Context-Inappropriate Capability

High
Confidence
99% confidence
Finding
Enumerating SSH authorized_keys and known_hosts is a true credential/access exposure issue even though private keys are not directly read. These files reveal trusted principals, reachable infrastructure, and remote access configuration, which can aid lateral movement or targeted attacks if the report is exposed.

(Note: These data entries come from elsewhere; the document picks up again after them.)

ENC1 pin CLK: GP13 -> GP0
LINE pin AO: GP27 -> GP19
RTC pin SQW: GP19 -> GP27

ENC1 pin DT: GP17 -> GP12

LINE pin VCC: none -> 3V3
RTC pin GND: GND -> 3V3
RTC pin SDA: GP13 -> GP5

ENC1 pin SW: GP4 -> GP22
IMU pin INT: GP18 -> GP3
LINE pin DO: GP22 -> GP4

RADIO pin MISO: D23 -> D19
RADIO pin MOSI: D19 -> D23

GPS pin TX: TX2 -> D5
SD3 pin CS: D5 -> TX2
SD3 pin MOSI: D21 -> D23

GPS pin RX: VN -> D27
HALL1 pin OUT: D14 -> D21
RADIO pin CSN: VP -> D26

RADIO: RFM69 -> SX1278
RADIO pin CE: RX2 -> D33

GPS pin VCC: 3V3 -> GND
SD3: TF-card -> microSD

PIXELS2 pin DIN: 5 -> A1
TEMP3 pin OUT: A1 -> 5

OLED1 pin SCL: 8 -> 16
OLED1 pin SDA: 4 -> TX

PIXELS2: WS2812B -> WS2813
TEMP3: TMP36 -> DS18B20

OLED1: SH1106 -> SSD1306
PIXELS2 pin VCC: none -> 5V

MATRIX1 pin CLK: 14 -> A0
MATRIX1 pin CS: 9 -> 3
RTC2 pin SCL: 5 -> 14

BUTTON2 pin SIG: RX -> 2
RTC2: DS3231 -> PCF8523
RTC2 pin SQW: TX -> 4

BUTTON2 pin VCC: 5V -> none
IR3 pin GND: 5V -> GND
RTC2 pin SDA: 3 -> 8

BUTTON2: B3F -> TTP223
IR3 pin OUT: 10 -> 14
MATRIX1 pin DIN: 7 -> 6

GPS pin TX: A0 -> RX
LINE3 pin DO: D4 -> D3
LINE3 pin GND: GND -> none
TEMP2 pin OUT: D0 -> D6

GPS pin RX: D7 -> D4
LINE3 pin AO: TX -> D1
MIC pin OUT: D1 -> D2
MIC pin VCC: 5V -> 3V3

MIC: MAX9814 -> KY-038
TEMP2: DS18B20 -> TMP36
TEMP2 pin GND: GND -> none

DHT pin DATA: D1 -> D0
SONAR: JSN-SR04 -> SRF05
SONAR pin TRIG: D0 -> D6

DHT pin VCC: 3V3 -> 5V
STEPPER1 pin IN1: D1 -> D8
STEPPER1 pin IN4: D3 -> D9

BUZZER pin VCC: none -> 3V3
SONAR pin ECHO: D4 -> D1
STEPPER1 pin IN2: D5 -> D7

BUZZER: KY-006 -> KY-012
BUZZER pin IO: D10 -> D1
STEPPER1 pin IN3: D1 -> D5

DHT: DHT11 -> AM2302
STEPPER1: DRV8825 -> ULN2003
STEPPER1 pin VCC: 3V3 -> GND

Context-Inappropriate Capability

Medium
Confidence
87% confidence
Finding
Inspecting /mnt/c/Users and Windows program directories via WSL extends the skill into cross-OS inventory of user and installed-software data beyond core health metrics. While less severe than credential collection, it still exposes personal usernames and installed applications that may be sensitive in enterprise or shared-device contexts.

Vague Triggers

Medium
Confidence
84% confidence
Finding
Very broad trigger phrases like 'how is my PC doing?' or 'is everything ok?' increase the chance the skill runs in situations where the user did not intend a full diagnostic sweep. In this context, accidental invocation is more dangerous because the skill may gather and persist sensitive system and account information.

Missing User Warnings

Medium
Confidence
91% confidence
Finding
The output documentation describes report contents and storage but does not clearly warn that reports may include sensitive host, network, account, and security details. If such reports are saved in predictable locations, they may be exposed to other local users, backups, or accidental sharing.

Missing User Warnings

Low
Confidence
78% confidence
Finding
Documenting automatic cleanup without a clear warning can cause users to enable deletion behavior without realizing old reports will be removed. While lower severity than data collection issues, this still creates unexpected file system side effects and possible loss of diagnostic history.

Vague Triggers

Low
Confidence
82% confidence
Finding
The sync command is described broadly as scanning local skills and publishing new or updated ones, without constraints, approval flow, or scope limitations. In a mislabeled skill, that ambiguity increases the risk of unintended or unauthorized publication of local content and supports supply-chain abuse.

Missing User Warnings

Medium
Confidence
95% confidence
Finding
The script begins creating output files without any prominent disclosure that the reports may contain sensitive system, network, account, and user-context information. Lack of informed consent and sensitivity warning is a real security design problem because users may share or retain the generated files without realizing their contents are confidential.

Missing User Warnings

High
Confidence
99% confidence
Finding
Reading SSH access material and related security data without explicit disclosure is especially dangerous because these artifacts are security-relevant and not needed for ordinary health diagnostics. Users would not reasonably expect a PC healthcheck to copy remote access trust data into a report.

Missing User Warnings

High
Confidence
99% confidence
Finding
Environment dumps and shell history can contain API keys, passwords pasted into commands, customer names, repository URLs, and operational activity. Capturing them silently into a report is a significant privacy and secret-handling failure, especially for a tool presented as diagnostics rather than forensics.

Missing User Warnings

Medium
Confidence
99% confidence
Finding
The script executes `source "$CONFIG_FILE"` on a path controllable by an environment variable or command-line option, which means arbitrary shell code in that file runs with the privileges of the scheduler. If this script is invoked manually, by cron, or with elevated permissions, an attacker who can influence the config path or file contents can achieve arbitrary command execution.

Ssd 3

High
Confidence
99% confidence
Finding
The script aggregates sensitive user, network, process, account, SSH, environment, and history data into plaintext report files. In context, this is the core vulnerability: even if collection is local-only, plaintext persistence creates a high-risk artifact that can be read by other local users, backed up, shared, or later stolen.

VirusTotal

64/64 vendors flagged this skill as clean.